Task prompt -> State how many lines in the following entries contain the word "solid". No other output.

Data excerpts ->
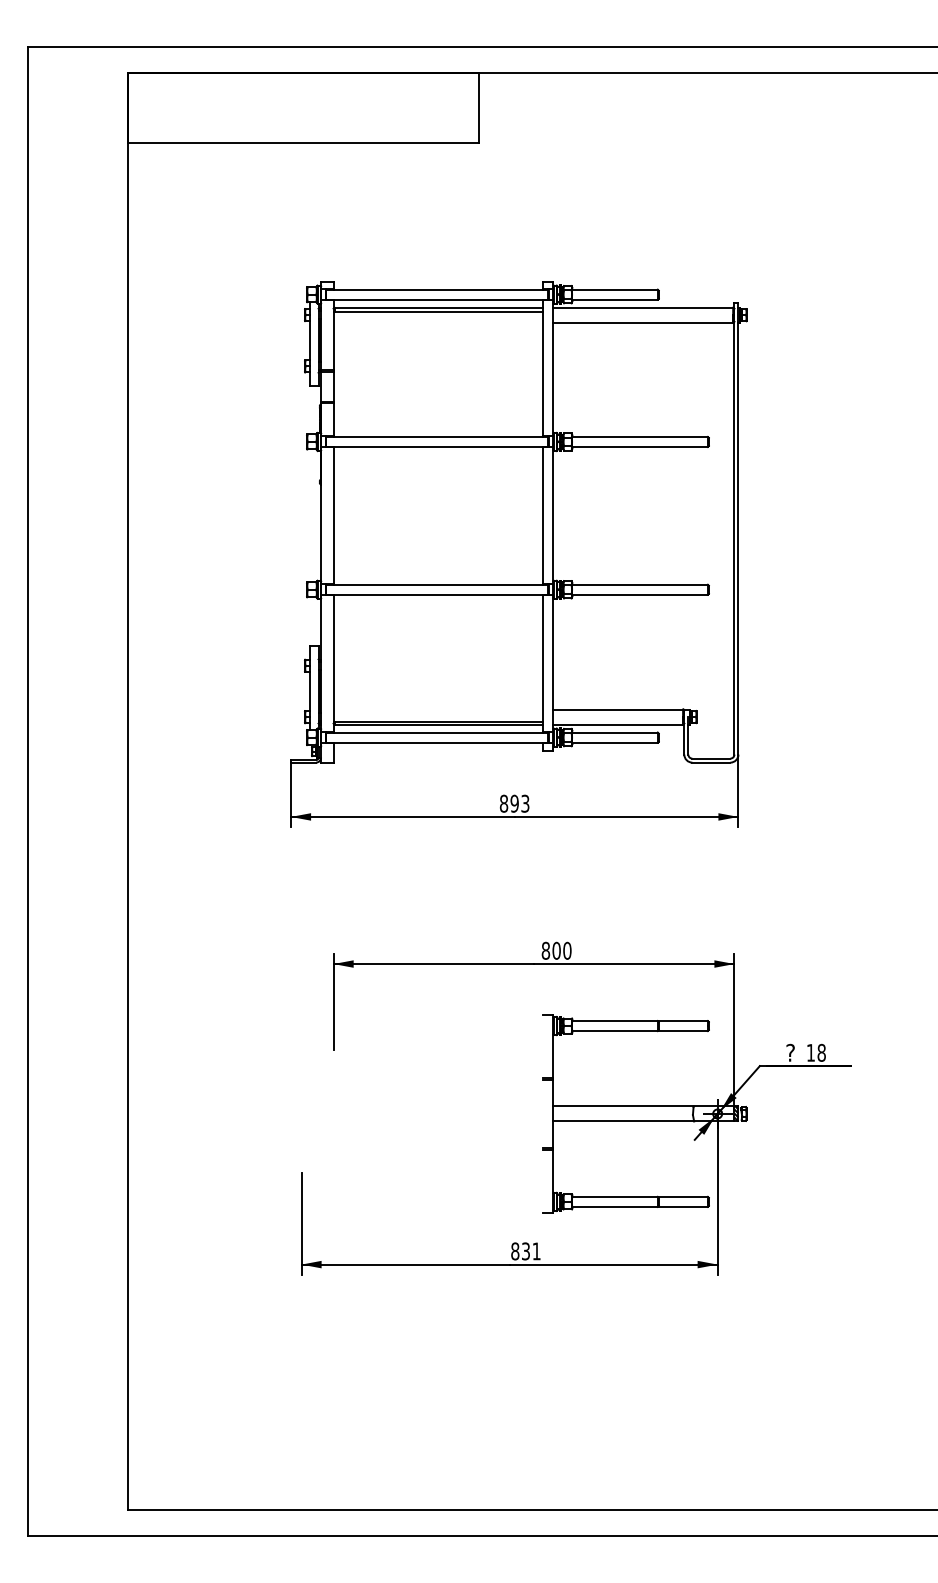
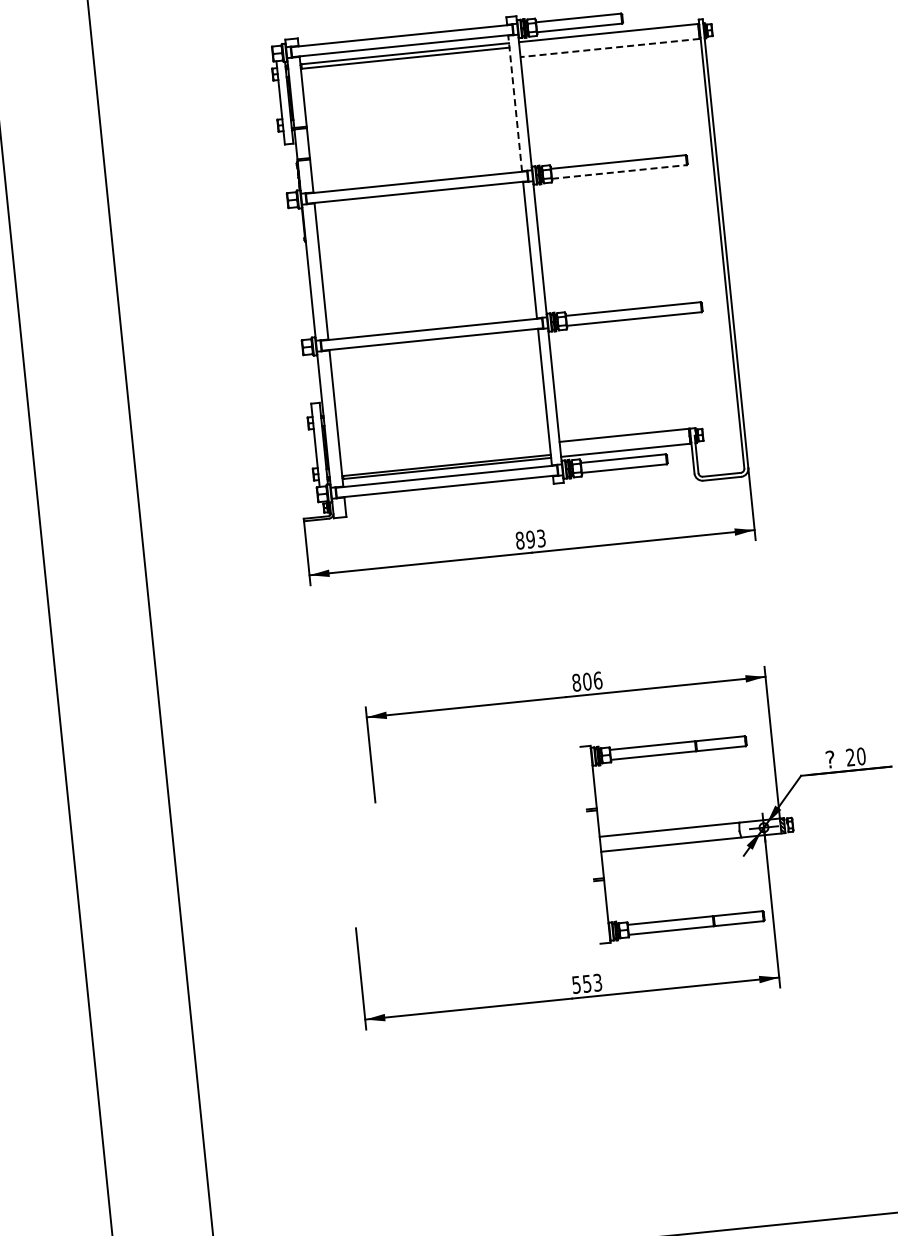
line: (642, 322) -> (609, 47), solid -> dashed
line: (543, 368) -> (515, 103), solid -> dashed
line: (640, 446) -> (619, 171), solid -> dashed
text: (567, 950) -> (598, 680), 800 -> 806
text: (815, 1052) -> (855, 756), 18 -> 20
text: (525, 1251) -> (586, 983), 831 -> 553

Problem solution -> 3